Welcome to Marwen is a deeply weird film, and not in a good way.

The basic structure of the film is a feel good narrative of a character coming to terms with his post-traumatic stress disorder. Mark Hogancamp was beaten almost to death by a group of Neo-Nazis outside a bar, for nothing more than mentioning that he liked to wear women’s clothes. Mark has retreated into himself, creating a model village called “Marwen”, an anachronistic Belgian village from the Second World War. The town is home to a toyetic doppelgänger for Mark, the heroic “Hoogie”, who finds the courage to fight Nazis despite his losses.

The toast of the town.

The arc of the film is very obvious from that premise, with a number of other details sprinkled into the script to provide stakes and momentum. Nicol, an attractive redhead dealing with the loss of her son and a stalker ex-boyfriend, moves in across the way and connects with Mark. At the same time, the sentencing of the criminals who attacked Mark is fast approaching, and Mark needs to read his “victim impact statement” in open court. There is also a suggestion that Mark is wrestling with addiction, having to careful ration his painkillers.

All of this is fairly standard prestige picture stuff, providing Mark and the audience with a very clear journey across the film and offering a potentially hopeful conclusion to Mark’s journey. This is all very hokey, but it could work. It is a very earnest narrative, but director Robert Zemeckis is the kind of storyteller who knows how to make those sorts of narratives work. Forrest Gump is a beloved classic for a reason, no matter how clumsy and hokey it might be.

Mark his words…

However, Welcome to Marwen chooses to elaborate upon its stock upbeat triumph-over-adversity template in a number of frankly bizarre ways.

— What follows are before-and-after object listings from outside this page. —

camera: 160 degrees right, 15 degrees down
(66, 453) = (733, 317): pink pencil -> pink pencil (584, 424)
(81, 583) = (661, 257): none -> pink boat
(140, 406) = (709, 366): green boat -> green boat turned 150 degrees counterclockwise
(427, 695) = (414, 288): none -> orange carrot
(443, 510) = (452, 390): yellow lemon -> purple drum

Welcome to Marwen flails wildly between genres, pivoting from earnest and overwrought melodrama to absurd fantasy to lazy comedy on a dime. The issue is not that Welcome to Marwen doesn’t cohere as a film, the issue is that many of the individual scenes within the film struggle to find a consistent tone from one minute to another.

Zemeckis is a skilled enough craftsman that the film impresses on a purely technical level; the dolls tilt into the uncanny valley on occasion, but there is every indication that this is intentional. However, on a purely narrative level, Welcome to Marwen feels like it was put together by a twelve-year-old who had only read about how movies work.

Hoogie’s heroes.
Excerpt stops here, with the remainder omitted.